Research Project: Remote Sensing by UAV to Detect Sugarcane Aphid in Sorghum

Location: Wheat, Peanut, and Other Field Crops Research

Project Number: 3072-22000-016-31-S
Project Type: Non-Assistance Cooperative Agreement

Start Date: Sep 15, 2016
End Date: Dec 31, 2017

Objective:
The objective of this project is to develop UAV based multispectral remote sensing technology for monitoring of sugarcane aphid infestations at sub-field and whole field scales.

Approach:
The ARS scientist has developed a process using spatial pattern analysis to quantify the spatial pattern of aphid induced stress in agricultural fields. Statistical models are used to differentiate fields as infested by the target aphid or not infested based on the observed values of spatial pattern metrics. The method has been successful for distinguishing wheat fields infested with aphids, and preliminary studies indicate that a similar approach will work for sorghum fields infested with sugarcane aphid (SCA). Thus, a process will be developed for using airborne multispectral data to detect and monitor SCA infested fields at multiple spatial scales. In this NACA, we will integrate a miniaturized multi-spectral camera into a flight platform capable of precisely maintaining flight attitude, roll, pitch, heading, and location. It will be possible to provide a precise geo-referencing solution for each image and to generate a mosaicked image of an entire sorghum field based on a single flight.

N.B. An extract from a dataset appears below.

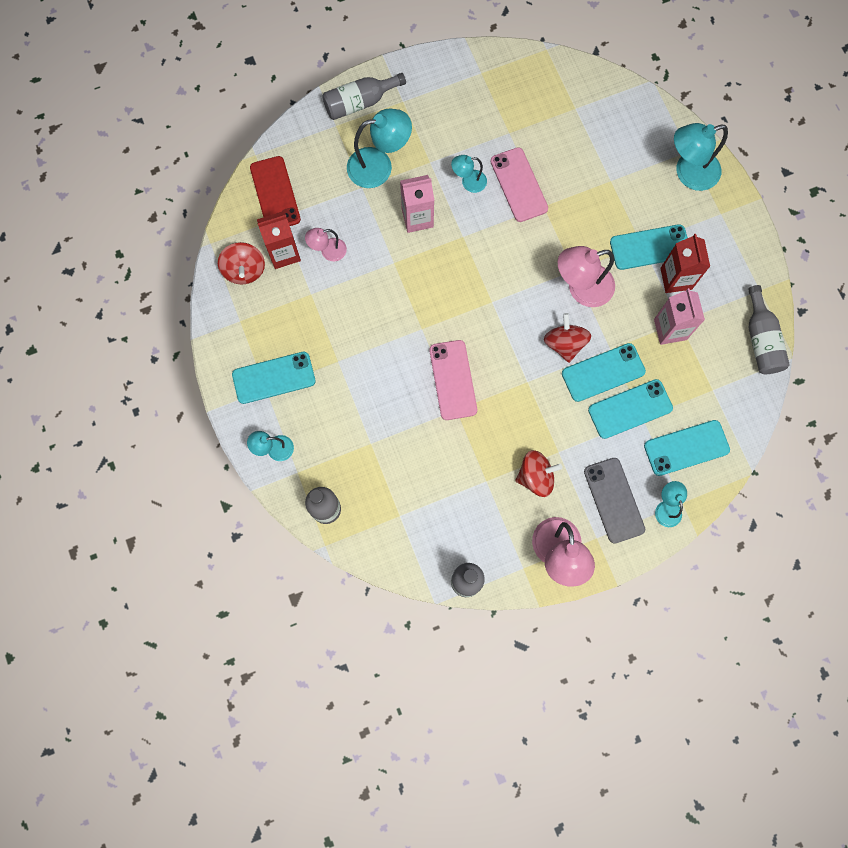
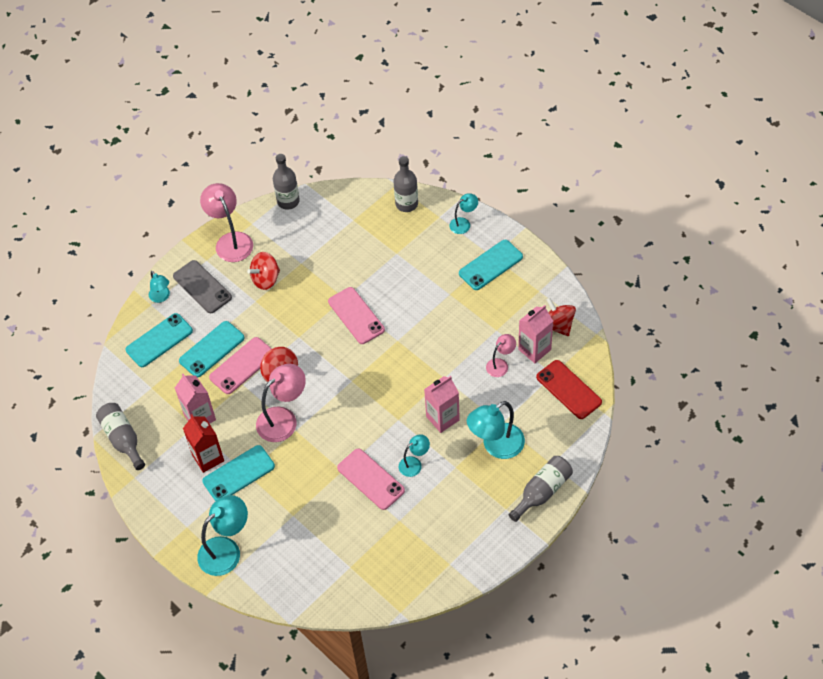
camera: 160 degrees right, 20 degrees down
(284, 253) = (534, 349): red carton -> pink carton
(603, 372) = (242, 366): turquoise phone -> pink phone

The development of the visualization module will include the following tasks: 1) accepting data from the UAS platform, 2) presenting the data in different formats and perspectives; for example, temporal and spatial, 3) ingesting relevant historical, contemporary, and real-time information, and 4) integrating relevant analytical frameworks into the system for knowledge extraction. The team has extensive expertise in spatial analytics, open-source GIS, and visualization, which will be leveraged to develop a cost effective alternative to manned aircraft for obtaining field scale multispectral remote sensing data, which can analyzed to detect SCA infestations.